Restaurant's Power Smart efforts produce a warm glow

Nina Winham

On October 28th, restaurants around Vancouver opened their doors – and shut off their lights.

"We had a few people come in and say oh, is there a power outage?" says Lisa Baldwin, General Manager of Provence Marinaside in Vancouver's Yaletown. "We said, 'No, we're doing this to make people aware of the little things we can all do to be energy conscious in our lives.' We had a lot of candles and it was really beautiful – a lot of people really loved it."

Provence Marinaside was one of nearly 40 restaurants in the Vancouver area that took part in a Candlelight Conservation Dinner, organized by BC Hydro Power Smart and Tourism Vancouver. Members of Team Power Smart (individuals committed to reducing their energy consumption) had exclusive access to coupons – ranging from free appetizers to 2-for-1 entrees – for the event.

It's the second time Provence has taken part in a candlelit dinner to help promote energy conservation (the first was Earth Day last spring). Meanwhile, the business has been taking steps to improve its own conservation efforts. Owner and chef Jean-Francis Quaglia says his lighting supplier helped him get started on energy efficiency.

"I tried some of those energy efficient light bulbs at home, but they don't always give you the glow that you want, and they didn't used to be dimmable – so that was a concern of mine," says Quaglia. "But he told me the technology has improved – there are new bulbs that give light that is softer and more warm. So we decided to give them a try in part of the restaurant where we seat about 25 people."

Quaglia installed cold cathode lamps to replace traditional incandescents. Cold cathode lights provide calm light – they're often installed in quiet alcove areas and in waiting rooms. They have one of the longest lifespans of any lighting fixture, at about 50,000 hours. Provence Marinaside was able to make use of a financial incentive from BC Hydro's Product Incentive Program to offset the cost of the switch.

The restaurant is now switching the lamps in its main dining room, and studying what can be done to improve energy efficiency in the kitchen area.

"The incentive [for upgrading the lighting] was that the person who took care of this did some of the homework, plus we got a refund from BC Hydro," says Quaglia. "The next step is my kitchen, where I have to change the actual fixtures I have. BC Hydro also has a program to help out there as well."

Baldwin says staff have picked up on the effort. "The staff is really positive about everything that's good for the environment," she says. "We're definitely way more conscious of it than we have been in the past. There are times of day when we don't have certain lights on because we realize we really don't need them; it's just force of habit to switch everything on in the morning and sometimes it's not necessary. So we're doing that where we are able."

"It's something we always wanted to do," says Quaglia, who moved from France with his Canadian wife and has two restaurants in Vancouver (check out his recipes online). "We've been cutting down on paper to have a smaller footprint, and I'm changing my water taps, so they have an automatic shutoff and help save water. I buy as much as possible local sustainable produce, and we're part of the Oceanwise seafood program.

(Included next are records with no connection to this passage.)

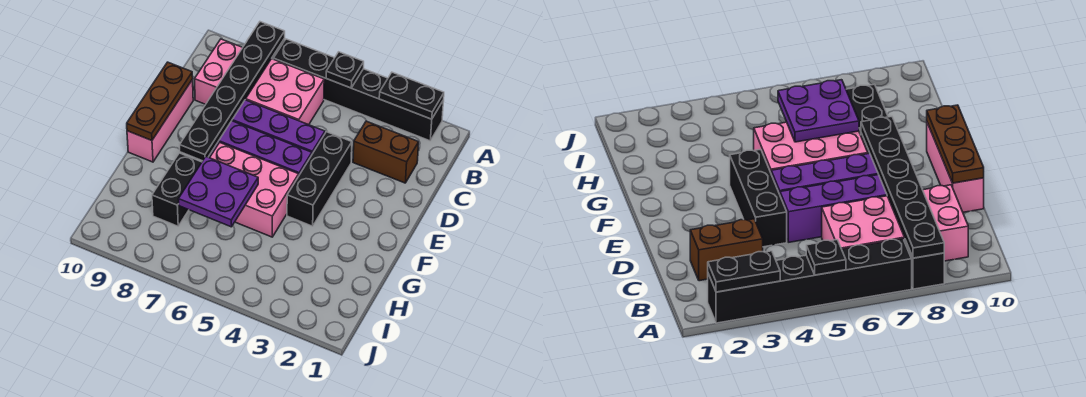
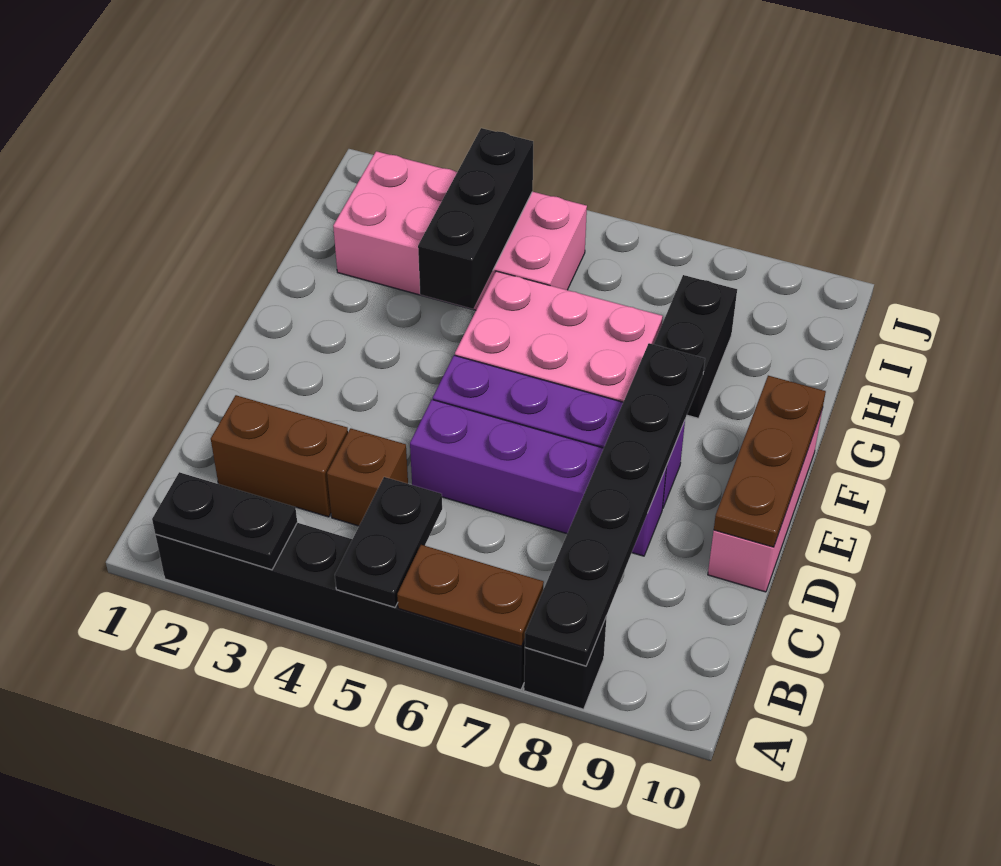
black plate A5 level 2 -> black plate A5:B5 level 2
none -> brown plate A6:A7 level 2
pink brick B6:C9 level 1 -> pink brick H2:I5 level 1
none -> brown brick C4 level 1
black brick D4:F4 level 1 -> black brick G4:I4 level 2
purple plate G6:H7 level 2 -> none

"It's still too early to see how much money we will save with the change in lighting, and we're not all the way there yet. But we're working at it."

Quaglia says some customers came to the restaurant especially for the candlelight dinner – but others were just there because it was a busy night, with U2 playing at BC Place Stadium. Either way, he says, the restaurant's energy-efficiency promotion was a plus.

"Even those who were there for the concert, they got a real different feel, it impacted their thinking. They didn't know about BC Hydro's [Power Smart] campaign – so it definitely put awareness in people."

Nina Winham is a Vancouver-based sustainability consultant and writer.